Another time hit men for Jesus come over. They are pros and they are pushy. "Just say this prayer," they keep saying. To shut them up, I say the prayer, then realize, oh it's THAT prayer, the one where you admit to Jesus you're a sinner and trust him for forgiveness.

"Uh, NO, I didn't know you were leading me in THAT prayer," I tell them afterward. I'm taking it back. They seem confused. I think, that's never happened to them before. I think they go back and tell headquarters I got saved. I wonder how many people are reported as "getting saved" who only said a prayer because they were pressured into it?

I also wonder why I have any kind of possessiveness or ownership or discernment about that prayer. Why should I care if I mean it or not?


Sometimes I try to quit

Sometimes I try to quit, without telling anyone. I might make it a couple of hours. But it never lasts and over time I give up. I get to the point where I think this is it, this is the way it's going to be, I'm just going to end up dying years earlier than I should.

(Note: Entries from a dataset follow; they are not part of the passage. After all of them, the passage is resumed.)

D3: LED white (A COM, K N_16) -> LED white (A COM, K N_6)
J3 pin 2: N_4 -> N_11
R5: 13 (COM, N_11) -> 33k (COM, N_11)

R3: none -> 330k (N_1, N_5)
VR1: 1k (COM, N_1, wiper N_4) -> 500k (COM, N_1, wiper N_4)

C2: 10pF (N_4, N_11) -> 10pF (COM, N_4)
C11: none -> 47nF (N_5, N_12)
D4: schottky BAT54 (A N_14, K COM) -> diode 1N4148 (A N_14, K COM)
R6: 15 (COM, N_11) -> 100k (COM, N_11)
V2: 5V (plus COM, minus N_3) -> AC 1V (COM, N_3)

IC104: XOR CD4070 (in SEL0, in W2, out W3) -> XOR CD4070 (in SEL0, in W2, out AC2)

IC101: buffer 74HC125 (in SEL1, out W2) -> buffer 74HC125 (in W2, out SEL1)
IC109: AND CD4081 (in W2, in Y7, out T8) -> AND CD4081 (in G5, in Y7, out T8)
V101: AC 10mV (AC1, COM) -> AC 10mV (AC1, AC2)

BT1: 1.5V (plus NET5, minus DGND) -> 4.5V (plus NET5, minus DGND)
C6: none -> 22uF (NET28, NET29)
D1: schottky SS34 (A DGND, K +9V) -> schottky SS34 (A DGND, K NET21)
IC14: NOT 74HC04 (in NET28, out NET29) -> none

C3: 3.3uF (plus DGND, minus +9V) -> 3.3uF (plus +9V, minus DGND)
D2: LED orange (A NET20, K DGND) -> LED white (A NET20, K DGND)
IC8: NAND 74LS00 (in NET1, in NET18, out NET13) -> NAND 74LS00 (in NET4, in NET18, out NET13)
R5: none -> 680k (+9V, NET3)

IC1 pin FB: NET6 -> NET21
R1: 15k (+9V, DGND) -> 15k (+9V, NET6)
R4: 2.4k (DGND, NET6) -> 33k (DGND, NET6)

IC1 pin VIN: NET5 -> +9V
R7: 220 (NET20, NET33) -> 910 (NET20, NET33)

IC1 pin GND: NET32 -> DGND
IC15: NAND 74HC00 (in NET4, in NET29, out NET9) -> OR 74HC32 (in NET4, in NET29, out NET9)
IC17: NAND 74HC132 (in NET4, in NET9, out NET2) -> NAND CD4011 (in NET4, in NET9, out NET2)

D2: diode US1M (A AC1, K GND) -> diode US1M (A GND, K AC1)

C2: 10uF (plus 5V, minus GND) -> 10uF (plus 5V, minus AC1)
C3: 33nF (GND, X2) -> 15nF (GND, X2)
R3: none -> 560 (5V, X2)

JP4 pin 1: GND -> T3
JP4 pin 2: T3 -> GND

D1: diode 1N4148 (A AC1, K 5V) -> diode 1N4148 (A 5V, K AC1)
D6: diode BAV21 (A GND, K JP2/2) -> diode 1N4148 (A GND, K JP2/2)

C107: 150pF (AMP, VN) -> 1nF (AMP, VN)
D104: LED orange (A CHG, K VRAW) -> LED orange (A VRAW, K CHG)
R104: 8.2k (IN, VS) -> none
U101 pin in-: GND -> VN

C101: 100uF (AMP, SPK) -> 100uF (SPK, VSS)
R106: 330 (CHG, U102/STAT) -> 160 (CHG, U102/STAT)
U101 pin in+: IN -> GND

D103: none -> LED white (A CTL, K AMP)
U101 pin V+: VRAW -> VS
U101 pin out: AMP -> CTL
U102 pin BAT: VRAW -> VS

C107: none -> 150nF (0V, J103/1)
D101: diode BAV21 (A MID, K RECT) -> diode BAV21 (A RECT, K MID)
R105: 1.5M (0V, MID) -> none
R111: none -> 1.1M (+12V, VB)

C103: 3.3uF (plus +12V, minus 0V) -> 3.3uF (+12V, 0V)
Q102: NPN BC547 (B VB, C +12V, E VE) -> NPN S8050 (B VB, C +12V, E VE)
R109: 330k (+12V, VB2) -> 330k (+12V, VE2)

I know that, but I ignore it and act like it's not true. I have to ignore it because it's too painful to accept, plus I know can't stop, so I'll go crazy if I think about it.

It's really not hard to ignore, though -- ignoring is one of my strengths. It's part of my whole escapist, pleasure-seeking personality. Since I was a kid I've excelled at avoiding the thing I'm supposed to do: I always put off that night's homework assignment, but spend an hour reading ahead in the same book.

So the same thing that makes drinking so appealing to me -- pleasure, avoid responsibility -- is the same thing that enables me to not face the facts of the consequences. It's like a muscle that the drinking habit has helped develop -- and my pleasure & escape muscle is now a rippling, bulging, Mr. Universe-worthy muscle.

So I'm an alcoholic and year after year goes by. It's a lifestyle. It's normal. It's who I am and what I do. It's actually the main thing I am and do. And it's not going to change.


The worst part

For years I lie to my wife, Brenda. I break her trust. She doesn't know how much I really drink. She knows something isn't right about why I take so long to go to the store. It makes her suspicious. I can't tell her I'm sitting in the parking lot, drinking. I tell her that's just how long it takes. She starts looking at the times on receipts, so I learn to drink first, then go in the store so the checkout time and my drive home match up. Later I start throwing away all receipts anytime I shop just to be consistent and to try to avoid questions. Yes, I'm a genius. Of course, it still takes me too long and she still has seasons of intense questions.

We argue over it. I get defensive. She feels like she's going crazy -- either I'm lying or she's crazy; she knows it's one or the other. I let her think she must be crazy.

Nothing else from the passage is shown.